Giovanni da Cascia,
also Jovannes de Cascia, Johannes de Florentia, Maestro
Giovanni da Firenze, was an Italian composer of the
medieval era, active in the middle of the fourteenth
Virtually nothing is known
about Giovanni's life. From his surname it is presumed that
he was born in the village of Cascia, near Florence. It was
once thought that he held a post at Florence Cathedral, but
this is no longer accepted. A Florentine chronicle states
that Giovanni and Jacopo da Bologna competed at Mastino II
of Scala's court; Mastino died in 1351. The metaphors used
in his works are consistent with prevailing idioms of the
mid-14th century. His portrait in the Squarcialupi Codex
shows him without priestly garments.
Nineteen of Giovanni's
compositions survive, scattered in nine manuscripts. Sixteen
of these are madrigals, and three of them are cacce. He is
thought to have written some of his own texts. Musically,
Giovanni's madrigals are of importance in the development of
the style of the 14th-century madrigal.
He tends to use
extended melismas on the first and penultimate syllables of
a poetic line, and sometimes introduces hockets at these
points. The middles of the lines are generally syllabic.

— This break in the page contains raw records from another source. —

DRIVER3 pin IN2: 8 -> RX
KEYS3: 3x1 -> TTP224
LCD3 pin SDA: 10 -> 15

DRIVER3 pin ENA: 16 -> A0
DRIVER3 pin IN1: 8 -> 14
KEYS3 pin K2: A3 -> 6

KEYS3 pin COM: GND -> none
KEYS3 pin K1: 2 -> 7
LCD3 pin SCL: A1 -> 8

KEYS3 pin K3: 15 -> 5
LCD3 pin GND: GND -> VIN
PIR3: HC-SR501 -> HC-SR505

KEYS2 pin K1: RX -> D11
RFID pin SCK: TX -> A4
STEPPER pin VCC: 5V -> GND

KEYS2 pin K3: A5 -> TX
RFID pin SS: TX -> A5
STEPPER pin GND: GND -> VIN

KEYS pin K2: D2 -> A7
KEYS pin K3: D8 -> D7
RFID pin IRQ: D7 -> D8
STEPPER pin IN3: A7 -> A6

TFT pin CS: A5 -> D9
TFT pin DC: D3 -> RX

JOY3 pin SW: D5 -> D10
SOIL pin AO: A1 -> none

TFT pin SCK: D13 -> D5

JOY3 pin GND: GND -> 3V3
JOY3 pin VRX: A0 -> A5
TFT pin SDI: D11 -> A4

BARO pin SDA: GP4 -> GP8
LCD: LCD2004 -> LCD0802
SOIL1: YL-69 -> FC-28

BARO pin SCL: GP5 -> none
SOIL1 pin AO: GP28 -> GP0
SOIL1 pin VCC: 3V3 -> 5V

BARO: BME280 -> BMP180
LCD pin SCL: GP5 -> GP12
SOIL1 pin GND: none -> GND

Many of his works are very similar in style to the anonymous
works preserved in the Rossi Codex.
Several of his works
survive in quite different versions; this is evidence that
improvisation was still an important aspect of musical
performance up to this time. Giovanni's works tend not to be
tonally unified; they begin and end on different notes, and
in some cases, such as Nascoso el viso, each poetic line
begins and ends on different notes. Occasional imitation is
found in his work.
Editions of all of
Giovanni's works have been completed by W. Thomas Marrocco
and Nino Pirrotta in the twentieth century.